A former day care worker was found guilty on 64 child sex charges Wednesday after a three-day trial.
Iredell Senior Resident Superior Court Judge Joe Crosswhite sentenced Joshua Young to more than 200 years in prison.
Young, 43, was charged with 49 counts of indecent liberties with a child and 15 counts of first-degree sexual offense in 2014. The charges stem from the claims of two women who said Young assaulted them repeatedly in the mid-1990s when they attended the Church of Today Daycare on Brevard Street as young children.
In her closing argument, defense attorney Hazel Sherrill pointed out discrepancies in the victims’ testimonies. It was not clear when one woman had attended the day care, and the other told a slightly different story when she was questioned by police in 2014 and when she testified in court Tuesday.
The woman said Young told her to stay awake during nap time until he came and got her in her initial report, but she said in court that she was awakened by Young.
Assistant District Attorney Scott Cranford argued there were several consistencies. The woman who made a report in 1999 did not alter what she told police even with 15 years between the two interviews.

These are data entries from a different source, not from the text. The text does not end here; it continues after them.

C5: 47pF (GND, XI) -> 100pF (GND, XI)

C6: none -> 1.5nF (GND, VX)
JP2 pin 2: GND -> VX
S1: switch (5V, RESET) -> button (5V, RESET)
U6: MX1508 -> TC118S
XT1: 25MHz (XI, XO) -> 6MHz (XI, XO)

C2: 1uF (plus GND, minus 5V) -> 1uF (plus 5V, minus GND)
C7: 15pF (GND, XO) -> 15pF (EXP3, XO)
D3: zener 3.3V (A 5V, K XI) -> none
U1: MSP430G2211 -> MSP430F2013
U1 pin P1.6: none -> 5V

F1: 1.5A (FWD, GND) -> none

Cranford questioned why only Young and one other former day care employee were called to the stand when it was day care policy to have four adults working with the children at a time, and one of Young’s coworkers at the day care was his still-living sister.
In his testimony, when directly questioned, Young said he had never hurt the children. Cranford pointed out that if the women had made up the allegations, why would they have not claimed worse actions.
Last wordsJudge Crosswhite allowed any party related to the trial an opportunity to speak before he sentenced Young.
Young’s family said they couldn’t speak to the past, but he was a good man now who provided well for his wife and daughters even when he struggled to find a job after the 64 charges were brought against him.
“In the years since the mid-1990’s, he (Young) grew up, and the man he grew up to be has a lot of good in him,” Sherrill said.
Sherrill filed a notice of appeal, though she said she would not be representing him further.
Young read the Lord’s Prayer. He thanked his wife for staying by his side since the charges were brought against him.
“I am grateful for there is one judge and that one judge is God. For some people to look at me in any way they would want to look at me, I know that I am a changed man,” Young said.
Young added a little later as he addressed the court, “One thing that I’ve shared with my oldest (daughter) to understand what daddy’s been going through, I’ve said in life, you have to deal with consequences of the things you’ve done.”
The women and their mothers expressed gratitude to the court and the jury.
“I want to thank everyone here for allowing myself and the other victims the chance to tell our story and to be heard because it’s not every day that victims are given the chance to be heard,” one woman said. “It’s very important to our mental stability and our physical well-being in general.”
She added that there was no reason the case should have taken 20 years to meet a resolution. She thanked the jury and her mother for believing her when she was a child.
“As soon as every guilty count came out, it took my air because I felt hatred and I felt everything that was evil leaving my heart,” her mother said.
The other woman also spoke.
“I want to thank you all for being our family, the family we built,” she said, looking back at the group of women made up of victims and relatives that sat together and comforted each other during the trial.
After Young was sentenced and court was adjourned, the women and their relatives hugged and personally thanked members of the jury.